In whiplash there is damage to tissues of the body. We offer several different treatments because we want to see you out of pain. Treatments for whiplash can range from Chiropractic adjustments, to massage therapy, physcial therapy to surgical intervention. Our main concern after an accident or whiplash injury is to see you get well and we are going to do whatever it takes to do that.
British Journal of Orthopaedic Medicine(1999) 22(1):22-25 reported that “chiropractic is the only proven effective treatment in chronic cases” of whiplash injury. The study was prompted by a previous article in the journal Injury which demonstrated that chiropractic treatment had benefited 26 out of 28 patients suffering from chronic whiplash syndrome.
The article concluded, “The results from this study provide further evidence that chiropractic is an effective treatment for chronic whiplash symptoms.” and that 74% of patients (69 out of 93) improved following treatment by a chiropractor.
Research was done in 1995 by a peer reviewed journal, Journal of Manipulative Physiologic Therapeutics 1995 (Oct); 18 (8): 530–536.
This research was done to evaluate the risks and to asses the benefits of cervical manipulation.
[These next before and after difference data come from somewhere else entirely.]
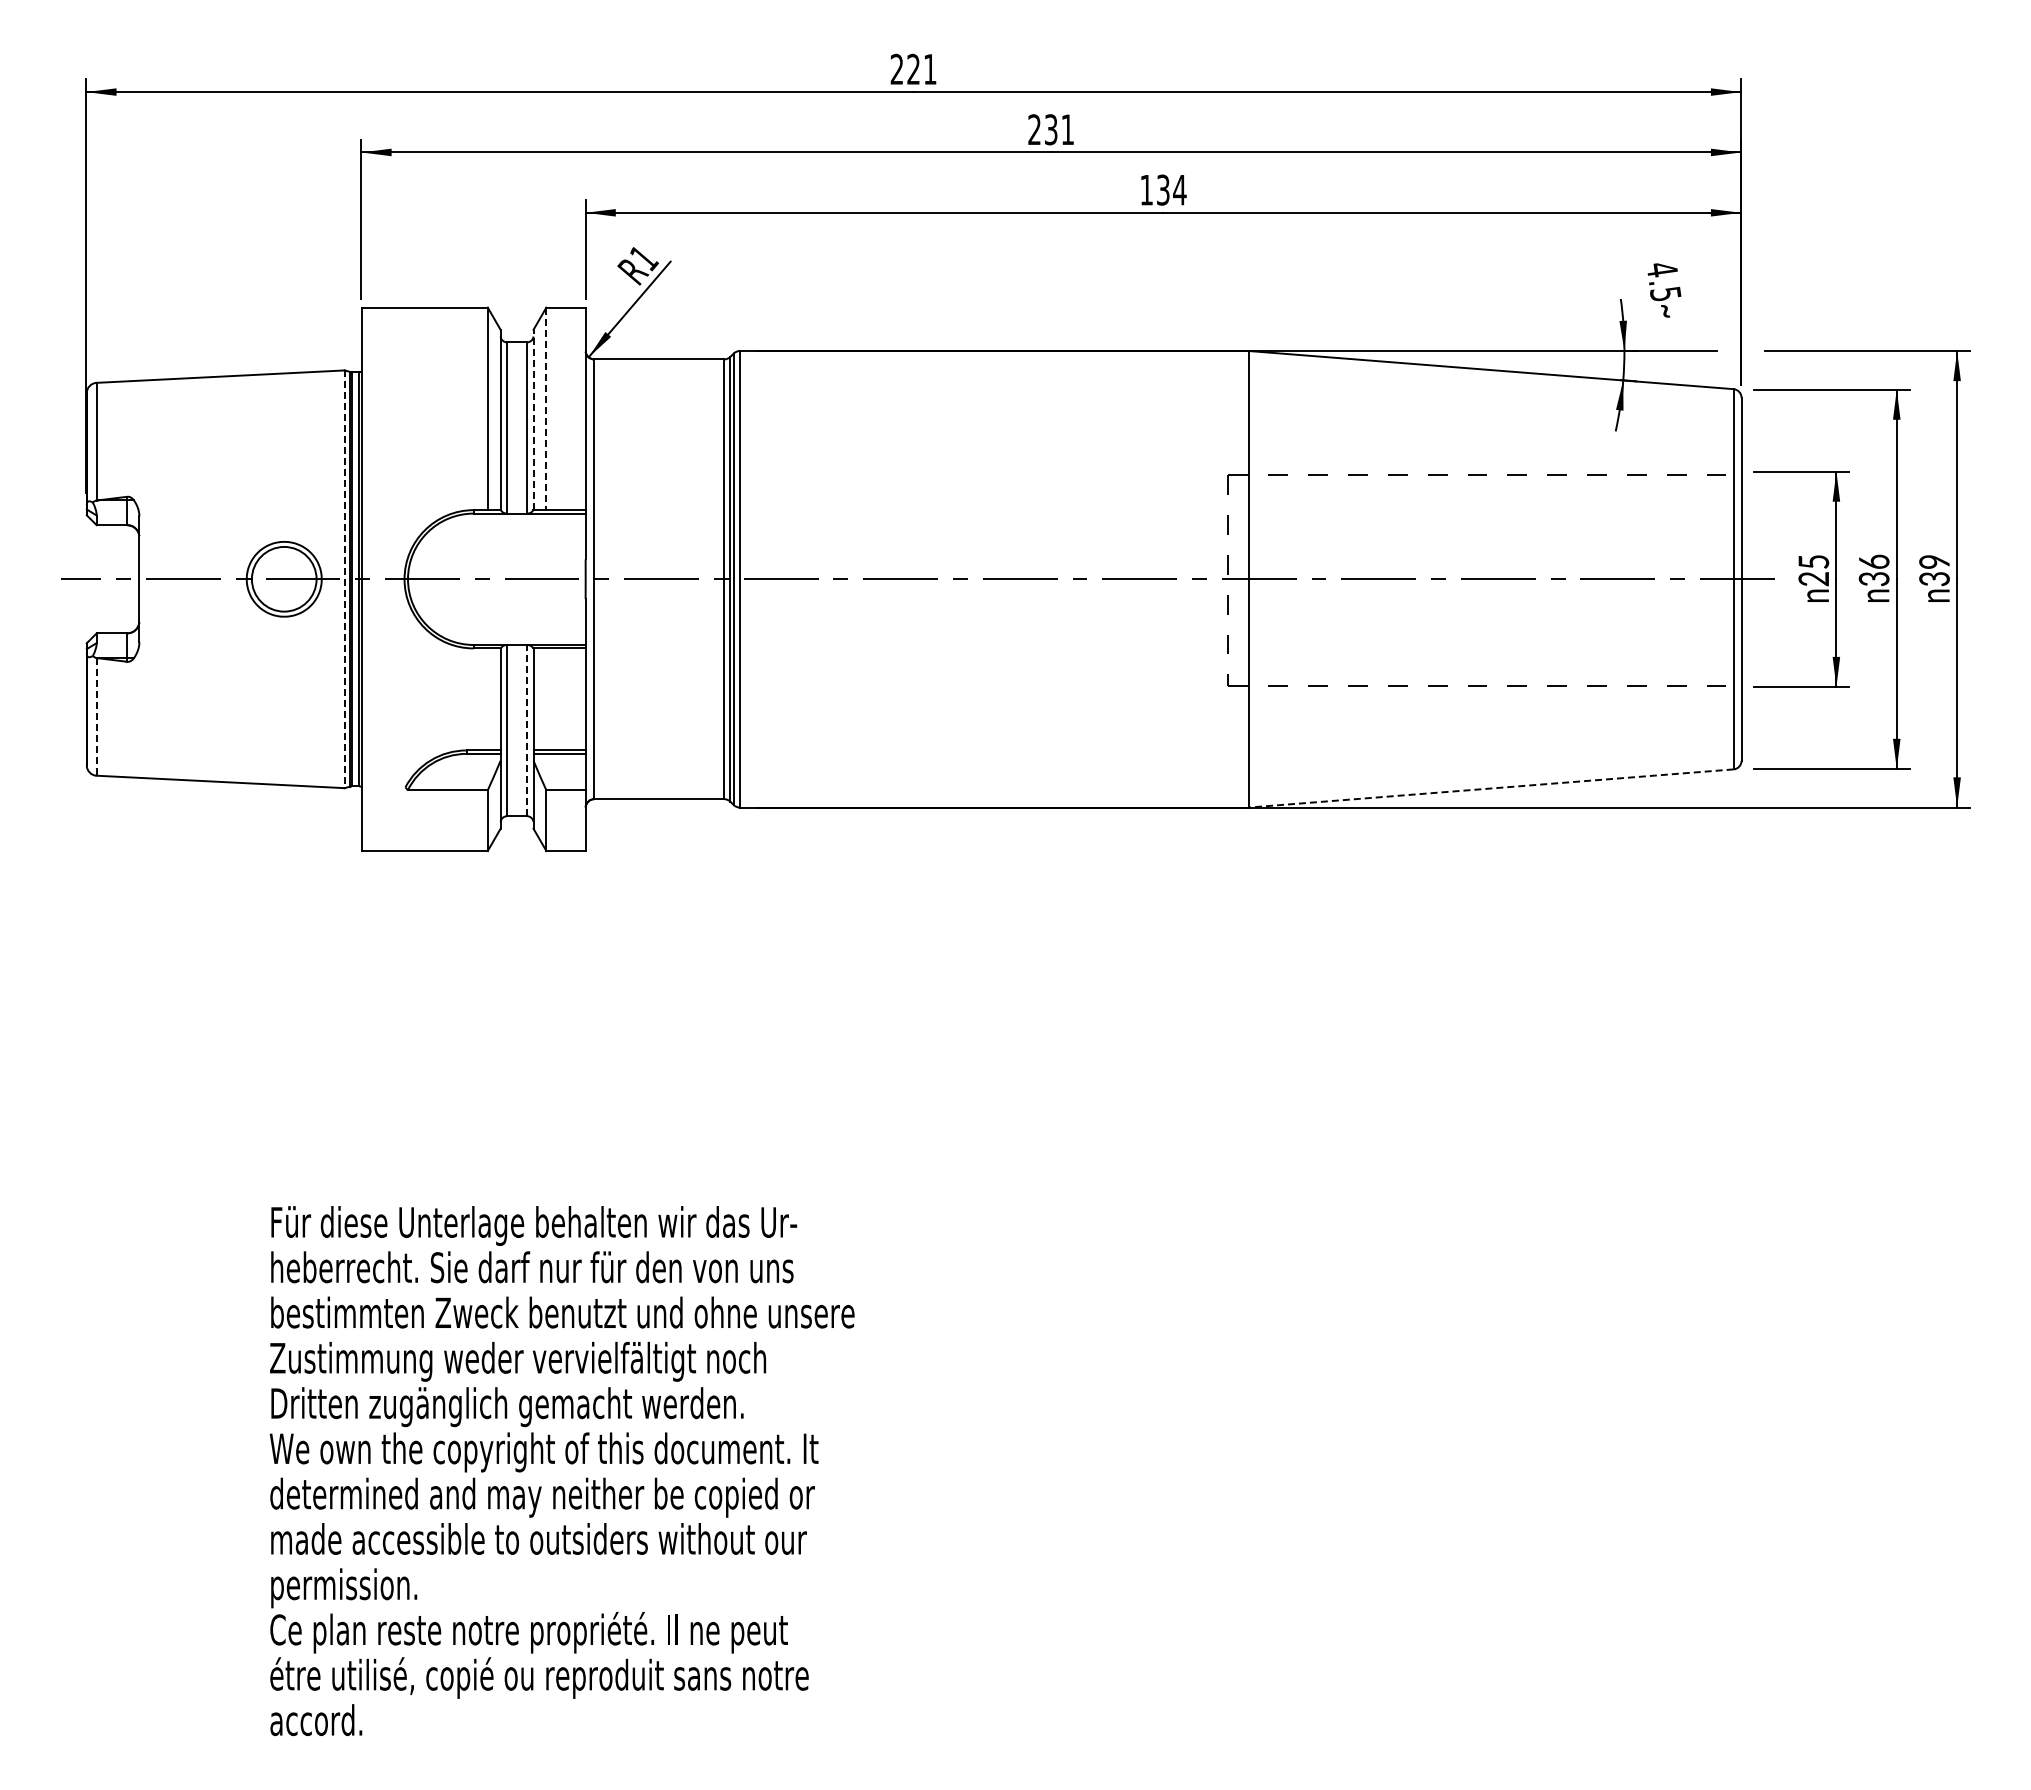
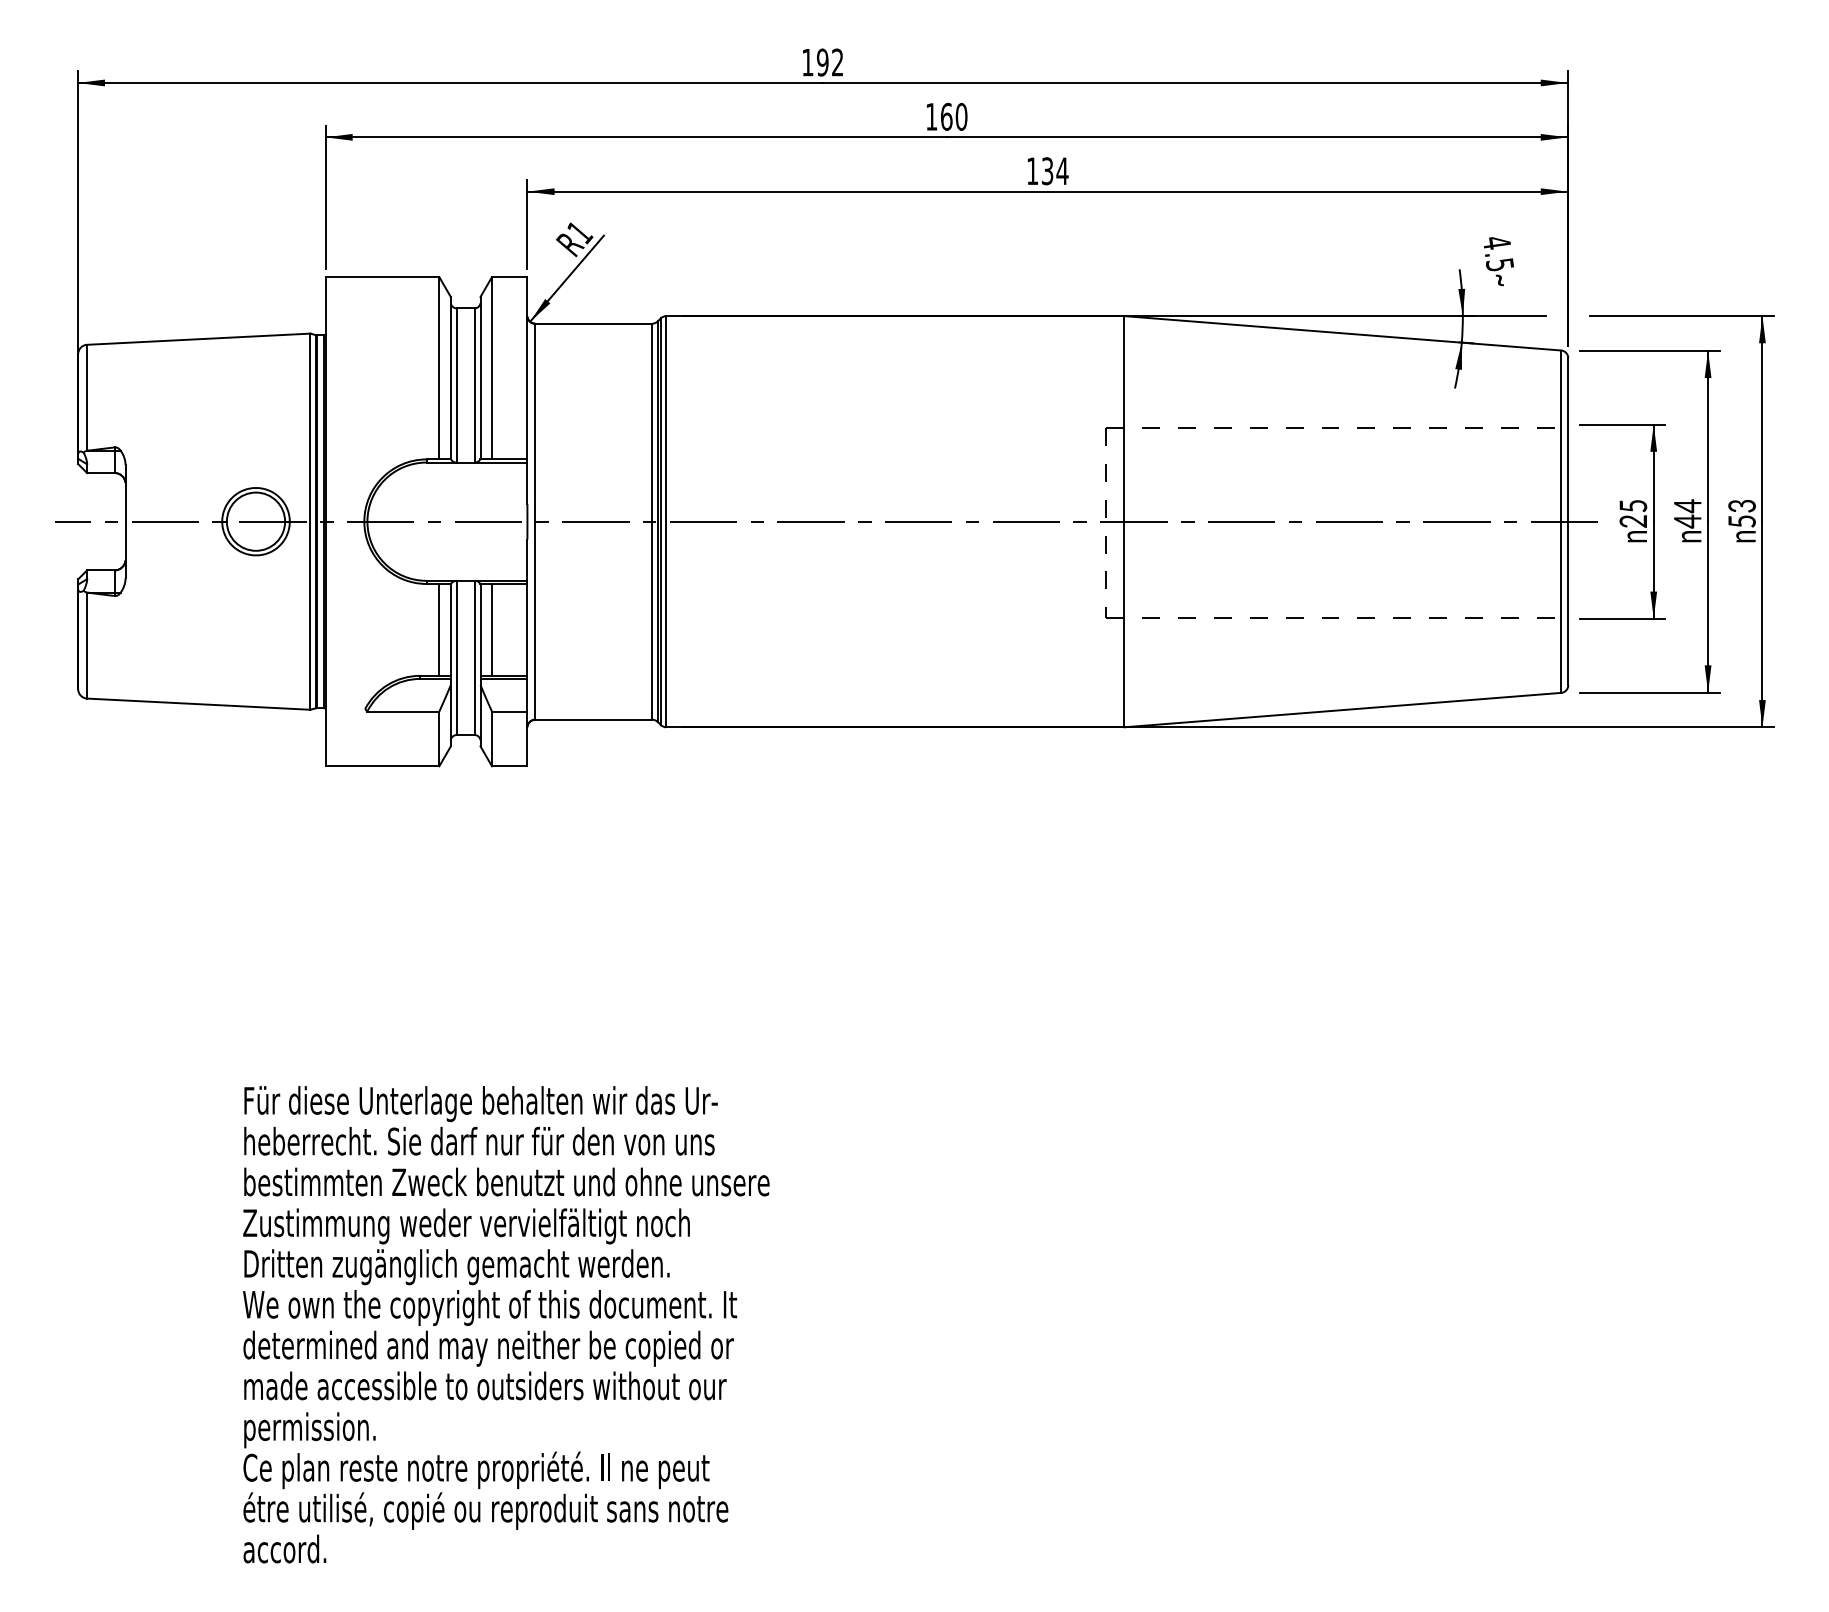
text: (913, 68) -> (822, 61), 221 -> 192
text: (1051, 129) -> (946, 116), 231 -> 160
line: (546, 409) -> (492, 368), dashed -> solid
line: (533, 419) -> (480, 377), dashed -> solid
text: (1873, 570) -> (1687, 513), 36 -> 44
text: (1934, 570) -> (1742, 513), 39 -> 53
line: (344, 579) -> (310, 521), dashed -> solid
line: (487, 699) -> (439, 629), added
line: (546, 699) -> (492, 629), added
line: (96, 716) -> (86, 645), dashed -> solid
line: (527, 730) -> (475, 657), dashed -> solid
line: (1490, 788) -> (1342, 710), dashed -> solid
The risks and benefits of (NSAIDS) non steroidal anti-inflammatory drugs, such as Ibuprofen, Advil, Aleve, etc were also calculated.
The Conclusion of this research states: the best evidence indicates that cervical manipulation for neck pain is much safer than the use of NSAIDS, by as much as a factor of several hundred times. There is no evidence that indicates NSAID use is any more effective at relieving neck pain than cervical manipulation.
What this means in normal terms is that there is a lot of proof that shows that neck adjustments get better results and are much safer than taking medication for neck pain.
Spinal Decompression was featured recently in the “Journal of Medicine” in the September 2008 issue. In the article 18 patients underwent Spinal Decompression. After the study concluded 16 out of 18 patients reported feeling significantly less pain from the noninvasive spinal decompression. The average pain the patients felt beginning decompression was a 7 out of 10, 10 being the worst pain possible. The average pain after ending Spinal Decompression was 0 out of 10.